Do ponto de vista dos trabalhadores, 70,3% dos empresários entrevistados avaliam que a opção de jornada flexível será benéfica para os empregados. As principais vantagens serão a possibilidade de conciliar emprego e estudo, uma vez que o trabalhador poderia se dedicar menos horas por semana (25,8%), e a possibilidade de os trabalhadores informais ganharem um amparo legal, desfrutando de benefícios que hoje não recebem (20,1%).
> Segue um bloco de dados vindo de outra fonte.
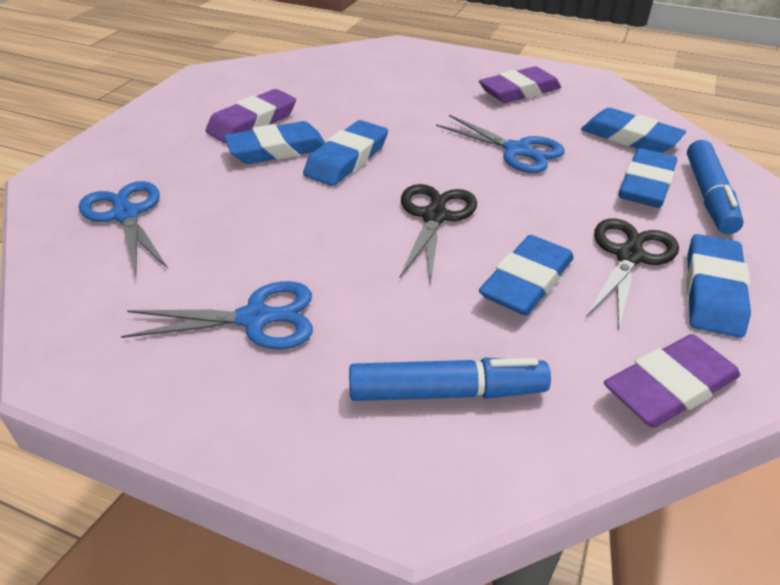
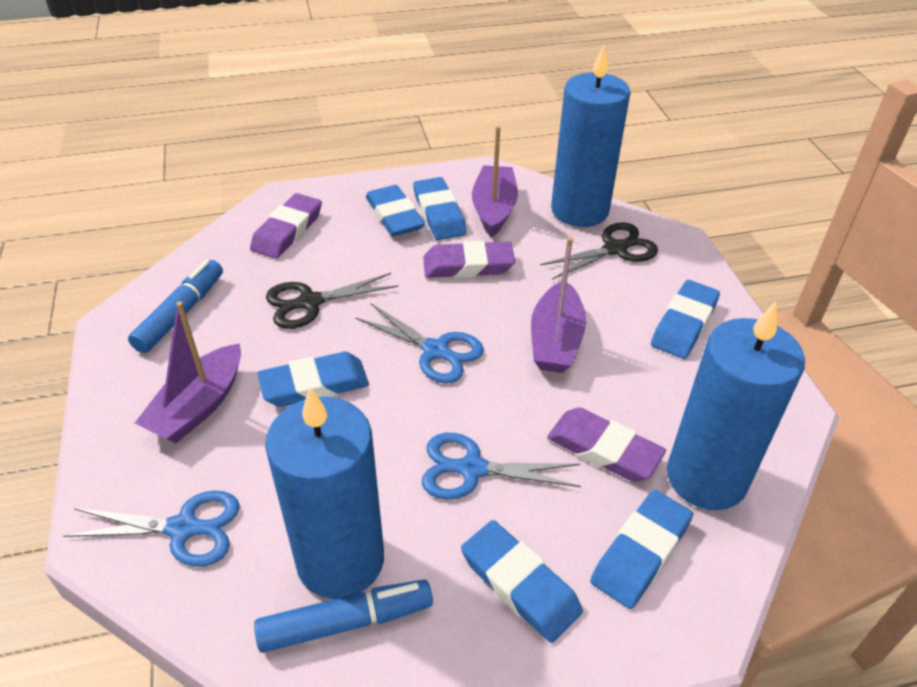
blue candle: 0 -> 3
purple boat: 0 -> 3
Apenas 20,2% não acreditam que haveria benefício para o trabalhador.

61% avaliam a terceirização como algo positivo

Outra mudança trabalhista investigada pela pesquisa foi a possibilidade de terceirização da mão de obra, processo em que os empresários contratam outras empresas para realizar serviços específicos sem que se configure vínculo empregatício entre a empresa contratante e os trabalhadores da empresa contratada. De acordo com a pesquisa, dois em cada dez (21,3%) empresários disseram que teriam um funcionário terceirizado caso a modalidade fosse regulamentada no país. Para a maioria dos entrevistados (61,3%) a regulamentação da terceirização da mão de obra seria uma boa iniciativa para o país, sendo que para 25,4% deles a medida ajudaria a aumentar o número de empregos e para 13,6% diminuiria os custos com funcionários, fazendo sobrar recursos para investimentos ou impedindo empresas em dificuldades baixarem as portas.

Os que veem a iniciativa como maus olhos são apenas 22,7% da amostra, com justificativas de que o trabalhador terceirizado pode não se sentir parte da empresa (8,8%) e que a qualidade do serviço prestado por um terceiro não seja boa (8,2%). As empresas que, na opinião dos entrevistados, mais contratariam funcionários terceirizados seriam as de serviços gerais (43%), shopping centers (27%), eventos (24%), comércio (24%) e restaurantes (22%).

Metodologia

A pesquisa ouviu 822 empresários de todos os portes e dos segmentos do comércio e de serviços nas 27 capitais e no interior do Brasil. A margem de erro é de 3,4 pontos percentuais e a margem de confiança é de 95%.